Emergency Department Treatment of Headache
 
 
  Hormonal Therapies for Migraine: Risks vs. Benefits  
BY MAURY BREECHER
Contributing Writer
SCOTTSDALE, ARIZ. (ECCC)— Hormonal therapies for migraine can be either preventative or provocative, commented Dr. Vincent Martin on February 19 at an annual headache course sponsored by the Diamond Headache Clinic Research and Education Foundation.
Dr. Martin, a professor of medicine at the University of Cincinnati, said the “femaleness of migraine is inescapable,” and that up to four times as many females as males experience migraine between the ages of 25 and 55, with the peak prevalence occurring at age 40.
Migraines occur because of an imbalance between the human neuroexcitatory and neuroinhibitory transmitter systems, according to Dr. Martin. The most obvious trigger is estrogen withdrawal. It’s during low levels of estrogen that increased migraines occur.
“What we think happens is that when a women is in a high estrogen state, the estrogen upregulates neuroexcitatory neurotransmitter pathways, such as the glutamatergic system within the trigeminal system,” he said in an interview following his presentation. Dr. Martin further explained that he and other researchers believe that estrogen also increases the activity of certain descending neuroinhibitory pathways that counterbalance the upregulation of neuroexcitatory systems.
He said researchers believe that when estrogen levels fall, the glutamatergic changes involved don’t reverse as fast as neuroinhibitory systems so there is a massive outpouring of excitation that results in a migraine.

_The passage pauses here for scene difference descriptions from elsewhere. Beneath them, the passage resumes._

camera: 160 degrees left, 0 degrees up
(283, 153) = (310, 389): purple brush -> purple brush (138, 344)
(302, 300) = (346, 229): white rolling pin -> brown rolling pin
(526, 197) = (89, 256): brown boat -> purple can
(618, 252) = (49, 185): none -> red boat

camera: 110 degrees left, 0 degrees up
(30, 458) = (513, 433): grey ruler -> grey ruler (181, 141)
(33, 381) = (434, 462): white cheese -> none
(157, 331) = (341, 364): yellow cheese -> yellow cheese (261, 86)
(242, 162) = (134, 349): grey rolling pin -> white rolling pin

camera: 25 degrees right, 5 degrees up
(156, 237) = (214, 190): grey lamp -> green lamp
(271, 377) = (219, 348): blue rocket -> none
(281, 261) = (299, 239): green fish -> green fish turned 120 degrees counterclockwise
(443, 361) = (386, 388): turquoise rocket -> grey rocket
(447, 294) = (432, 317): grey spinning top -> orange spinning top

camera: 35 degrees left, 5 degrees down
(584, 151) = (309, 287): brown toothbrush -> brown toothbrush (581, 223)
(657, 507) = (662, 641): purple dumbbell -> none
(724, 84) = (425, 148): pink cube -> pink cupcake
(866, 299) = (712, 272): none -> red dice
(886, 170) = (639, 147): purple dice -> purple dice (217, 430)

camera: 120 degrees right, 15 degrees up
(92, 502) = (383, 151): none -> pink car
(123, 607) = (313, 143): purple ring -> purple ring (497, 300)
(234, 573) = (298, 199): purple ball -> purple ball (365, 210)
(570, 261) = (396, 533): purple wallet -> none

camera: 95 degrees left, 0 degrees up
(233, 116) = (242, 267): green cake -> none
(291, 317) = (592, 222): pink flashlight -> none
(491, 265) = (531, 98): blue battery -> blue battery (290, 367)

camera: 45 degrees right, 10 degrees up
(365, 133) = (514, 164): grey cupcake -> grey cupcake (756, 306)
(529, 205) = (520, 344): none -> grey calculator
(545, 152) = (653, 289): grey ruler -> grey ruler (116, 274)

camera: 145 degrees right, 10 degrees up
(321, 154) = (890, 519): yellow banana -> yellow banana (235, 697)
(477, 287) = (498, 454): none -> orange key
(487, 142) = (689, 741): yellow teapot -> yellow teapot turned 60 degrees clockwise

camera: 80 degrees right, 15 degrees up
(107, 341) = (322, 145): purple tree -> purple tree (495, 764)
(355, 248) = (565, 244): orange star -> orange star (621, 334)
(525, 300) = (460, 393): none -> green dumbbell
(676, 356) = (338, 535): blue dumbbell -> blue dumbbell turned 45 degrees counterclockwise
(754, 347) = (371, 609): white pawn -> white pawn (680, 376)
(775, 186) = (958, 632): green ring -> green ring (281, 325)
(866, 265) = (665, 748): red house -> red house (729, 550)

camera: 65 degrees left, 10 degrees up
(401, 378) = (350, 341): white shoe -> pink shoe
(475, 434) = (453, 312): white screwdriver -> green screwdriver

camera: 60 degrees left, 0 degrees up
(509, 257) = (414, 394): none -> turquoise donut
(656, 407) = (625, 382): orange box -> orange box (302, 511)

Some hormonal changes might actually be preventive, he continued, speculating that an “umbrella of high estrogen and progesterone that occurs in the midluteal phase may actually be preventive, protecting some women from headache.”
That led Dr. Martin to discuss hormonal therapies using oral contraceptives to regulate estrogen levels.
He talked first about the stroke risk of oral contraceptives. He said migraine by itself is a slight risk factor for stroke. In fact, relative risks for strokes are roughly double for migraineurs compared with women without migraines. Female patients with migraine with aura have a higher risk for stroke than those who have migraine without aura—the risk is about 2½ to 4 times higher than women in the general population in the 20 to 50 age groups.
However, when a woman has other risk factors for stroke, such as hypertension or smoking, her personal risk profile increases. If you add oral contraceptives on top of those risk factors, the risk might go up as much as 8 to 16 times than that of the general population, said Dr. Martin.
For reasons like these, a number of authoritative medical bodies recommend against using oral contraceptives in patients who have migraine with aura. Other experts disagree, saying the risk of oral contraceptives is still small for patients who have migraine with aura and that the risk of unplanned pregnancy and pregnancy-related health problems is actually greater.
If women with migraine want to use oral contraceptives and don’t have a plethora of other risk factors, Dr. Martin evaluates them for therapy. If they have migraine with aura, he tends to advise them not to use oral contraceptives.
If they have migraine without aura, he most often will prescribe a monophasic pill that has a fixed combination of ethinyl estradiol (a high-potency synthetic estrogen that inhibits gonadotropin release) and progestin. He then will cycle them every 3 months so they have a period only three or four times a year, thereby limiting monthly swings in estrogen levels.